By 2045, the U.S. will be a majority minority nation. During that year, whites will comprise 49.7 percent of the population in contrast to 24.6 percent for Hispanics, 13.1 percent for blacks, 7.9 percent for Asians, and 3.8 percent for multiracial populations. This coming demographic shift has been the subject of much hand-wringing and “big thinking” in recent years, but for the city of Reading, Pennsylvania, those numbers are already a reality. Nestled in the center of Berks County, Reading had a Latino population of 69 percent in 2020, up from 58 percent in 2010. It is a city living, at least demographically, in the future.
This is a big shift in demographics from 1900 when immigrant stock included a large number of Polish in addition to the steady stream of Germans. This was a great period for the City of Reading. More people owned their homes in Reading than anywhere else and the City gained the distinction of being one of the best places in the United States for a working-class family to live. The growth of Reading was tremendous between 1874 and 1910. Residential development had necessitated the raising of the number of wards from nine to sixteen between these years.
As recently as 2019, Reading was majority renter-occupied, with owner-occupied homes making up just over 40% of the city’s housing stock meaning nearly 60 percent of Reading’s housing stock is rented. Recent statistics show a disparity in homeownership between whites and minority communities. In Berks County, data recorded by the U.S. Census Bureau’s 2019 American communities survey 5-year estimates shows homeownership rates are at about 37% among African Americans and about 44% for Hispanic and Latinos. Caucasian homeownership rates in Berks are at 77%. The reason for the gap is rooted in the fact that you have hundreds of years of generations of typically Caucasian families living in Berks County, so the generations of migrants that have come recently don’t have the same financial background and financial upbringing that the folks entrenched here do.

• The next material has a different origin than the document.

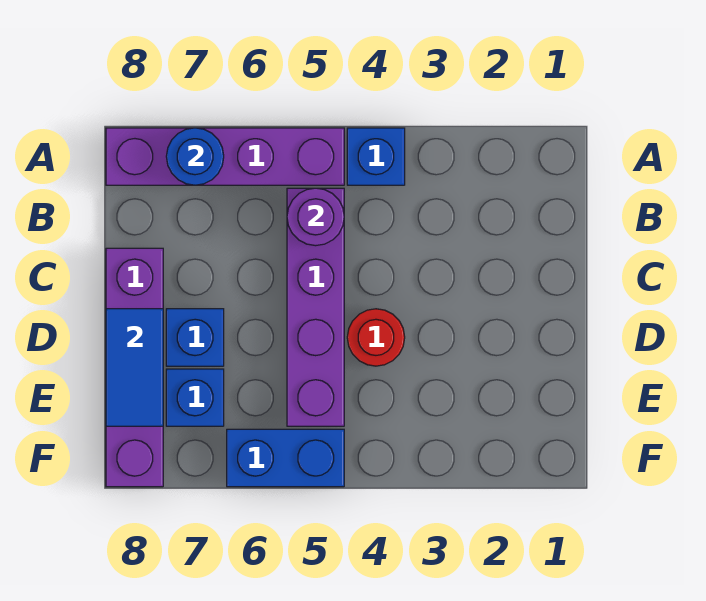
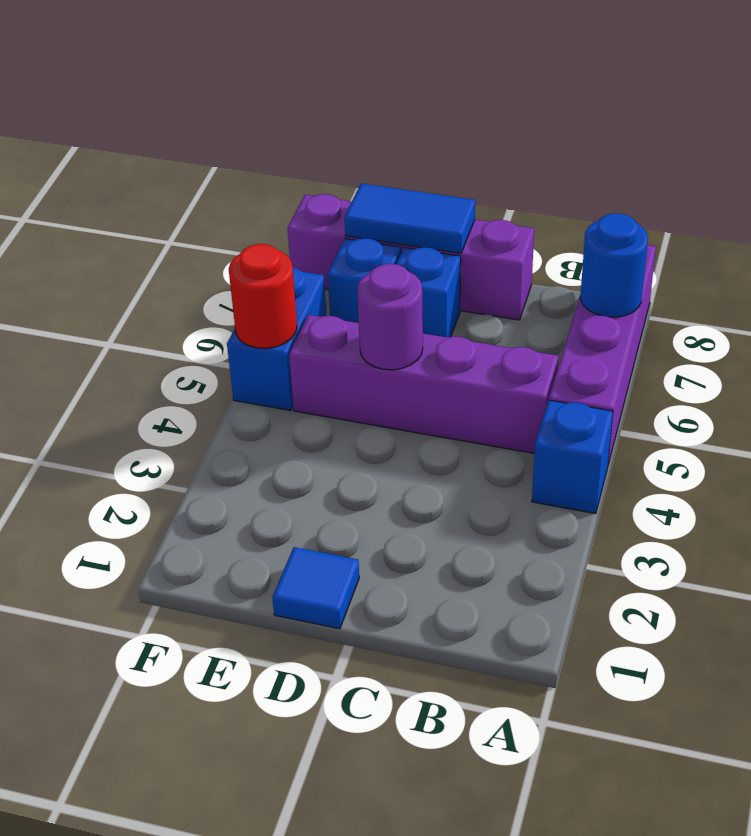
purple round brick B5 level 2 -> purple round brick D5 level 2
none -> blue tile D1 level 1
red round brick D4 level 1 -> red round brick F5 level 2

Once a hub of industry, Reading boasted 700 manufacturing businesses, producing hundreds of goods from hosiery to hardware. At one time Reading was dominated by textile manufacturers. By the 1960s and early 1970s most of the textile companies moved south. As manufacturing plants withered and closed, thousands of jobs have vanished. Work once abundant in the mushroom fields, steel mills, textile plants and auto parts factories and, more recently, hi-tech and even chocolate factories, is now hard to find. In the economically ravaged city of Reading, the majority Latino population is suffering from the double blow of vanishing jobs and poor education. The question of employment connects clearly with education. Reading School District has a huge problem. The school district relies on private assistance from the tax base and it just isn’t there. Reading needs help but we can’t blame the kids.
Despite its struggles, there has been movement to spur development and revitalize Reading’s downtown. Shuman Development Group is a commercial real estate development company, founded in 1994, whose mission is to restore the grandeur of Reading’s Central Business District. The Shuman Development Group has redeveloped, sold and leased more than two million square feet of commercial property in downtown Reading since 1994, including 10 buildings the company bought and revitalized since 2006 in the iconic Reading Outlet district, totaling about 640,000 square feet, including a new grocery store, and the Berks County Trust Building, the city’s finest neo-classical building built in 1909 and now undergoing a restoration to its original grandeur overseen by the National Parks Service. Now listed on the National Register of Historic Buildings with occupancy planned for October 2021.
Projects by other developers include Alvernia University’s CollegeTowne. Among other projects are the expected conversion of the Madison Building at Fourth and Washington to market-rate apartments, the conversion of the Berkshire Building at Fifth and Washington to graduate foreign student housing for Alvernia, and the conversion (and planned addition to) the Medical Arts Building in the 200 block of N. Fifth Street.